L'Extravagant Mr Ruggles (Ruggles of Red Gap)
Léo McCarey (1935)
Tourné en 1934, L'extravagant Mr Ruggles appartient aux premiers films Paramount de Léo McCarey. Il est également considéré comme son premier chef-d'oeuvre. Mais de même que Duck Soup réalisé l'année précédente est considéré comme le chef d'oeuvre des Marx Brothers (et non de McCarey), Ruggles doit beaucoup à Charles Laughton. En effet au départ L'extravagant Mr Ruggles était un film de commande, la troisième adaptation tirée du roman éponyme et un film de studio. C'est l'alliance McCarey-Laughton qui lui donne sa personnalité.

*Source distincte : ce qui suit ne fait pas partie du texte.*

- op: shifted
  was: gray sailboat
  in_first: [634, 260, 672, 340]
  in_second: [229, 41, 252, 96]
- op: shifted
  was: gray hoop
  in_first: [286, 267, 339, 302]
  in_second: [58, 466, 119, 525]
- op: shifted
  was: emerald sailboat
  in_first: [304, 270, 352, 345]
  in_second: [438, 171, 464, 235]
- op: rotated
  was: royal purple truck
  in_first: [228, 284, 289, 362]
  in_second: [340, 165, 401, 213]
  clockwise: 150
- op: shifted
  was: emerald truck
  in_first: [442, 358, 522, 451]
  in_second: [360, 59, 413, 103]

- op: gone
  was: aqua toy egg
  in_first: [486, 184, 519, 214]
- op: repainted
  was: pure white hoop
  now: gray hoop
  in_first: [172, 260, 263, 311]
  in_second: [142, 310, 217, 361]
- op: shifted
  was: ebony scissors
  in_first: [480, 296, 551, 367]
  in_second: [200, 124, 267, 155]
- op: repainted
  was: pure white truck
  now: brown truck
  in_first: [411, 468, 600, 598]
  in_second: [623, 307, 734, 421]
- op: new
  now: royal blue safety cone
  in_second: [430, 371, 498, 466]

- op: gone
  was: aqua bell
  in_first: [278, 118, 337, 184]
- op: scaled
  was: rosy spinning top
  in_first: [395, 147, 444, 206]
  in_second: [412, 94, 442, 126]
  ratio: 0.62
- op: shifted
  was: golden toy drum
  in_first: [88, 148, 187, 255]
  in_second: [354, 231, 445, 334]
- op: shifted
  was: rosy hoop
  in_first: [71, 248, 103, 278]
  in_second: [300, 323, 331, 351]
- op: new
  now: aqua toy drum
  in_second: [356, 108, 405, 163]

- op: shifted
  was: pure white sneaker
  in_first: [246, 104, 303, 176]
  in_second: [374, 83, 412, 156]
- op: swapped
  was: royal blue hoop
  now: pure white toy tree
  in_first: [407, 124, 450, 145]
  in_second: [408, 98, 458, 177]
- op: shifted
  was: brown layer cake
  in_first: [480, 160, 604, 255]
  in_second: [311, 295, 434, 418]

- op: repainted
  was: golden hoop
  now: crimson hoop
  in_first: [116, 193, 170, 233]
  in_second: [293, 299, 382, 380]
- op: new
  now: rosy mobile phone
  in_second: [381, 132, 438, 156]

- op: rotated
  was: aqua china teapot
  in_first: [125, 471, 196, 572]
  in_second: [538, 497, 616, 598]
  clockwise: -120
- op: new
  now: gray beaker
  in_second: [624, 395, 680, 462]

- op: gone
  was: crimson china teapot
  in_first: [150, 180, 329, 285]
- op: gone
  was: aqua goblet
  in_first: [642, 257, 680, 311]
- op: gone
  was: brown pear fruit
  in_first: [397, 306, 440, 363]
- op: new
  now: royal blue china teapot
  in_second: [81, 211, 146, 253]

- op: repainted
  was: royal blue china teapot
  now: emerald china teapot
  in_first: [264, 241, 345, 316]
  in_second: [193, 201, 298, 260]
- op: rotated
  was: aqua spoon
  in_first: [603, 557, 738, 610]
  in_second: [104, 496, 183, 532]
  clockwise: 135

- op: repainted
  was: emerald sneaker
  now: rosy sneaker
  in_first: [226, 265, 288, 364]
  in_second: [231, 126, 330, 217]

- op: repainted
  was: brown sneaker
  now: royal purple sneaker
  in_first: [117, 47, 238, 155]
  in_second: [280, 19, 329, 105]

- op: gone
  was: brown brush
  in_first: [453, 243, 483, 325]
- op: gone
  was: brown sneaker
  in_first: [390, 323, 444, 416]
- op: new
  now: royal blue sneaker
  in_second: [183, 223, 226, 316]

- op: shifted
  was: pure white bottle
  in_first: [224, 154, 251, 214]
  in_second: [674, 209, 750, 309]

McCarey aime le choc des cultures. Avec cette histoire de majordome anglais gagné au poker par un redneck de Red Gap (un trou perdu des USA) et sa femme issue de la bourgeoisie de Boston on est servi en la matière ce qui donne lieu à de savoureux moments de comédie. Vie parisienne contre Amérique profonde, culture aristocratique british contre culture US (caricaturée à gros traits: chemise à carreaux, moustache en guidon de vélo, grands cris et free hugs, biêre à volonté etc.) on passe de l'un à l'autre avec beaucoup d'amusement. Mais si on creuse un peu la vraie confrontation du film c'est Laughton contre Laughton. Laughton compassé jamais très loin du Laughton comique et du Laughton monstrueux " J'ai laissé parler la bête en moi." "Je me suis battu contre moi-même" etc. Ce majordome qui découvre le rêve américain, l'individualisme et l'égalité est amené à laisser entrevoir à la fois un côté Jeckyl et un côté Hyde. Son côté Jeckyl c'est bien sûr son émancipation " Mon père était valet, le père de mon père était valet. Moi je suis un homme insignifiant mais un homme. Je suis mon propre maître." Et de réciter le discours de Lincoln à Gettysburg. Le grand-père de Laughton était valet ce qui donne à ce discours une résonance autobiographique. Le côté Hyde c'est un personnage qui trouve normal d'avoir été joué au poker comme s'il était une marchandise mais qui trouve anormal de s'assoir à la même table que son nouveau maître (qui ne supportant pas les hiérarchies l'appelle colonel et le considère comme son pote.) L'éloge du rêve américain prend la forme d'une humanisation et d'une réalisation personnelle autant qu'une abolition des distinctions sociales (le personnage snob de l'histoire finit expulsé du restaurant de Ruggles par ce dernier.) Cet éloge n'est pas dénué d'ironie concernant un pays ayant connu l'esclavage et connaissant au moment de l'action du film et du tournage la ségrégation raciale.